3.4  Valores y virtudes

     A pesar de las transformaciones que la sociedad ha sufrido hasta llegar a la situación actual en la que parecen haber perdido su vigencia los principios en que se asentaba la vida social, y a pesar también de las modificaciones que han sufrido las condiciones familiares, aún se sigue diciendo que una de las tareas fundamentales de la institución familiar es la «transmisión de valores». ¿Qué sentido tiene esta idea?

     En la familia tradicional, digamos que hasta el siglo xx, la vida se desenvolvía en un cierto ambiente público, como una especie de polimorfo y colectivo deber, en el cual los niños y adolescentes se desarrollaban, miraban, veían hacer, imitaban. Esta situación justifica la idea de que la familia era entidad transmisora de valores, tanto materiales cuando espirituales, máxime si se tiene en cuenta que todos ellos iban reforzados por el ambiente de unanimidad religiosa que en cada familia se vivía.

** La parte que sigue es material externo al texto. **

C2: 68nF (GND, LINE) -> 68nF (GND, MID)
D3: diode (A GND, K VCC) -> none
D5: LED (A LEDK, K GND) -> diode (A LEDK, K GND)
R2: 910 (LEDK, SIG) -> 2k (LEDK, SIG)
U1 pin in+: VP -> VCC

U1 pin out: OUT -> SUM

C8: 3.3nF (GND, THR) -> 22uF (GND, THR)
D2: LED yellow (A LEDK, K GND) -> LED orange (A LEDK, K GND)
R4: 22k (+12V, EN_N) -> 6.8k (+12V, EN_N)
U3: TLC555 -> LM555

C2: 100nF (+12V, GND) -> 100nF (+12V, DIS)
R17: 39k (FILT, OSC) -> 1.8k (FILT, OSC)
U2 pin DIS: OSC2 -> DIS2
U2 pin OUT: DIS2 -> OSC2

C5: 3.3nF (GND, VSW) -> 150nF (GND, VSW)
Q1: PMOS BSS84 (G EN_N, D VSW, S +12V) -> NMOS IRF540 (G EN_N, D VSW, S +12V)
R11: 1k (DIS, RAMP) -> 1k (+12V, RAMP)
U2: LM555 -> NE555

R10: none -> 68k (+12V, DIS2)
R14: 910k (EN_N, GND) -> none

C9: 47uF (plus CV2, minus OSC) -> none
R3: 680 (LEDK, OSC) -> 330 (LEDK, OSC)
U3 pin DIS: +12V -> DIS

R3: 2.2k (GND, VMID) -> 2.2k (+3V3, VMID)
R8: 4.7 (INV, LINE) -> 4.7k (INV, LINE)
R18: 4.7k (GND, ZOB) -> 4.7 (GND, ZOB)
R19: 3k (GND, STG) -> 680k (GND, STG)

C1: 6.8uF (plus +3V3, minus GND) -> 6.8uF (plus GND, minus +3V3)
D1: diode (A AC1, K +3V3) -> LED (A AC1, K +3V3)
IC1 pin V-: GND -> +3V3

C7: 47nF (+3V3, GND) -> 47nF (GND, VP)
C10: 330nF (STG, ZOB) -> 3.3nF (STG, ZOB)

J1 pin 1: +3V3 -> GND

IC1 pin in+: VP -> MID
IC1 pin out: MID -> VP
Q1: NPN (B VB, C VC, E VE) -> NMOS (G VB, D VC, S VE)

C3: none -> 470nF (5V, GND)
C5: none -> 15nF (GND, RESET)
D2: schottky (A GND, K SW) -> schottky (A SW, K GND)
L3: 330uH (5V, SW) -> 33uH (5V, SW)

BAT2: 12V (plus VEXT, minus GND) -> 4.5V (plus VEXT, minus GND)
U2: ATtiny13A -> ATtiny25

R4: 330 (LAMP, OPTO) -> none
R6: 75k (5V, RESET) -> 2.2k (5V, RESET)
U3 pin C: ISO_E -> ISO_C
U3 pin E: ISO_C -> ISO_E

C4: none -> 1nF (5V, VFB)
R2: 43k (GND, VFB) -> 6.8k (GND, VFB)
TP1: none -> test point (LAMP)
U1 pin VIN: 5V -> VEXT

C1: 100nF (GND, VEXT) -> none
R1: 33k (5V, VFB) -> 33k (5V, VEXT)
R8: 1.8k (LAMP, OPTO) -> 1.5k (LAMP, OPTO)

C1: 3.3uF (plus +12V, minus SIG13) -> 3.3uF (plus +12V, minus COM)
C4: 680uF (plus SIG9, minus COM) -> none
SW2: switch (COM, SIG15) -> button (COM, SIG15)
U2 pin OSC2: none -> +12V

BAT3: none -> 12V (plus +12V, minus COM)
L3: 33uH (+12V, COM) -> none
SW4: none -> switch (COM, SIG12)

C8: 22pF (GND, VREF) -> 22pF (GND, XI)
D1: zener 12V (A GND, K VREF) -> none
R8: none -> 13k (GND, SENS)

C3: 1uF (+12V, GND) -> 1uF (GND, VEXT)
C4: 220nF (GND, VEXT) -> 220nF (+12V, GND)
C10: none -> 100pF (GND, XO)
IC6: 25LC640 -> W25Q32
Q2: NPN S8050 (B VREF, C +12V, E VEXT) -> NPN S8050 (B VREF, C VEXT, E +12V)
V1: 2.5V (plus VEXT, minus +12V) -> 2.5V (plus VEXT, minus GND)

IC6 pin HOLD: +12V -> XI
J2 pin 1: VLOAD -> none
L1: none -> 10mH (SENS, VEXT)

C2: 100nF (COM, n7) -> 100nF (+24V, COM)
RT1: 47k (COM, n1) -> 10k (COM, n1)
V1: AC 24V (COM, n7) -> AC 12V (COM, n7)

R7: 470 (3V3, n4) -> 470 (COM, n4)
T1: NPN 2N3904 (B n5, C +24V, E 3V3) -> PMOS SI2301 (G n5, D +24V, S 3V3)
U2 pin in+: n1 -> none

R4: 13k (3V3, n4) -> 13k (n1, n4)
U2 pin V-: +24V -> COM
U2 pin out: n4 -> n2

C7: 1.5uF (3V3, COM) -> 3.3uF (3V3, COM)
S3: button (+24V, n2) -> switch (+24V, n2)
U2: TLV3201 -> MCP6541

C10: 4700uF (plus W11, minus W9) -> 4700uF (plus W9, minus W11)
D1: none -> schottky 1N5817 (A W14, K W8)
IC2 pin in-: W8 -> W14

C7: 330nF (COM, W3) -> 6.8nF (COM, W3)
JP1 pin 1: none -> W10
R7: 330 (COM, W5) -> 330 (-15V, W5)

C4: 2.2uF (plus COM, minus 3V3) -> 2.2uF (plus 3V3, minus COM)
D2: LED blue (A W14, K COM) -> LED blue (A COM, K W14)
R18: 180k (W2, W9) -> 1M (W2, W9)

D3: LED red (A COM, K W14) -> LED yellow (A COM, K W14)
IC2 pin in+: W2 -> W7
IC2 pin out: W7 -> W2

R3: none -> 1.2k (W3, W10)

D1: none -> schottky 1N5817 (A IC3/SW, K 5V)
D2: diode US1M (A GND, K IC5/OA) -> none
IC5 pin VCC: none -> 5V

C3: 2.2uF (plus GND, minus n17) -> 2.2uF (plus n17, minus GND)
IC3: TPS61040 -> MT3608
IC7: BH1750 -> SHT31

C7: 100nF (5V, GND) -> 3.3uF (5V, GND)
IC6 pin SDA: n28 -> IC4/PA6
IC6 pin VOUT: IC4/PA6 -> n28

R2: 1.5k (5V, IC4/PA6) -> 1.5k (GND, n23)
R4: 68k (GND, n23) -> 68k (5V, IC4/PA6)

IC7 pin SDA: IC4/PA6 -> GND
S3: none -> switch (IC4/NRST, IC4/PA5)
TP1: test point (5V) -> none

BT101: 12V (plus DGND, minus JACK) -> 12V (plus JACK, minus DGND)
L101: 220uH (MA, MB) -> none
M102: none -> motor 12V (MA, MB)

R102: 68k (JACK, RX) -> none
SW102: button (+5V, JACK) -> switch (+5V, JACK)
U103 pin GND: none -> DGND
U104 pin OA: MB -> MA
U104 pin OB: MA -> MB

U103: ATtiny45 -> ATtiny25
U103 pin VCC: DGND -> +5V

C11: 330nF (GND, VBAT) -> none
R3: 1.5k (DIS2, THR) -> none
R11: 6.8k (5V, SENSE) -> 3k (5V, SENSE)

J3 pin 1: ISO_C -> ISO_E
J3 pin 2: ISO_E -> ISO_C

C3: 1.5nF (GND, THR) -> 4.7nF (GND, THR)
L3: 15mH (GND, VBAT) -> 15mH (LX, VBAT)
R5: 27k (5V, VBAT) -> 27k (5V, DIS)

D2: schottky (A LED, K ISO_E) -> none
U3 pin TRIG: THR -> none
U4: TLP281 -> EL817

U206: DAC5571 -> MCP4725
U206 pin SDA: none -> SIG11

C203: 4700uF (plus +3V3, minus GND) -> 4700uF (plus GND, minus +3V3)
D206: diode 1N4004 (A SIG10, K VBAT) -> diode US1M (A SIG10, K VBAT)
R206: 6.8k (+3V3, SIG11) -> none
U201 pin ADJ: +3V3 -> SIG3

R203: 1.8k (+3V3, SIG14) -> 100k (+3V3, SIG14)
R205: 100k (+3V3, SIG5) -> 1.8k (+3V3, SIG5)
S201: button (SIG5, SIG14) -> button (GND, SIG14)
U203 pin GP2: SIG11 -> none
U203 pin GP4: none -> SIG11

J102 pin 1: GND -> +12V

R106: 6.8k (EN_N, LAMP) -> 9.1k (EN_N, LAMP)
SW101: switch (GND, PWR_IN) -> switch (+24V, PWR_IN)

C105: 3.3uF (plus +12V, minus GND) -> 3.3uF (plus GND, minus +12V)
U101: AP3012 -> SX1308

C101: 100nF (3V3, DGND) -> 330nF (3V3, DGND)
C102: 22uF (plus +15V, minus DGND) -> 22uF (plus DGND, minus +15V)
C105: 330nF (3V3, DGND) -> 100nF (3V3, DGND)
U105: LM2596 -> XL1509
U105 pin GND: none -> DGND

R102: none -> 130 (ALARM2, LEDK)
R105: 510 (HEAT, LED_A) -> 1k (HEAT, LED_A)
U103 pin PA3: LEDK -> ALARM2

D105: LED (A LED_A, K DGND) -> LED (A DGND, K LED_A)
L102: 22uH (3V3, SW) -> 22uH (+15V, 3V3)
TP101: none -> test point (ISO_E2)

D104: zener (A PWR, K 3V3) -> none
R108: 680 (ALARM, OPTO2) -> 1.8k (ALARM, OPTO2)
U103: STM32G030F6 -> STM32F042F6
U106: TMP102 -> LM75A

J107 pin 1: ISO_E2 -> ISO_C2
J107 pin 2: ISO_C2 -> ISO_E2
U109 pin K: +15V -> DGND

     Los lazos afectivos se veían reforzados por los factores económicos, los sociales y los religiosos. Pero la humanidad sufrió un cambio profundo. La industrialización y el secularismo aflojaron la fuerza aglutinante de estos últimos factores. Por esta razón, la cohesión y la existencia misma de la institución familiar pasaron a depender en mayor medida de los lazos afectivos. El amor emerge como elemento constitutivo esencial de la familia. Se pueden tomar como un sueño teológico las palabras de Juan Pablo II en la Familiaris Consortio: «La esencia y el cometido de la familia son definidos en última instancia por el amor»; pero desde una perspectiva histórica, poco teológica, Burgess, Locke y Thomas habían ya escrito que la familia, a través de un proceso de diferenciación funcional y estructural, ha llegado a ser una unidad especializada del amor (Burguess et al., 1971).

     Por supuesto, no todos los estudiosos de la familia hablan del amor. Mas hay una palabra que llena un amplio espacio de las reflexiones sobre la vida familiar: la solidaridad. Manson, Bengston y Landry, de la Universidad de Souther, California, en su síntesis de estudios experimentales utilizan el concepto de solidaridad en sus distintas manifestaciones como pivote fundamental para el estudio de la relación entre generaciones a través de la institución familiar (Manson et al, 1988). La familia continúa ejerciendo su función transmisora. Basta mirar al hecho de que los valores religiosos —tal vez los que se encuentran más asediados por la producción y consumo de los bienes materiales, típicos de la sociedad actual— se mantienen y transmiten principalmente a través de las relaciones entre padres e hijos: es fácil la comprobación de que la mayoría de judíos, cristianos y musulmanes han nacido en familias judías, cristianas o musulmanas, respectivamente.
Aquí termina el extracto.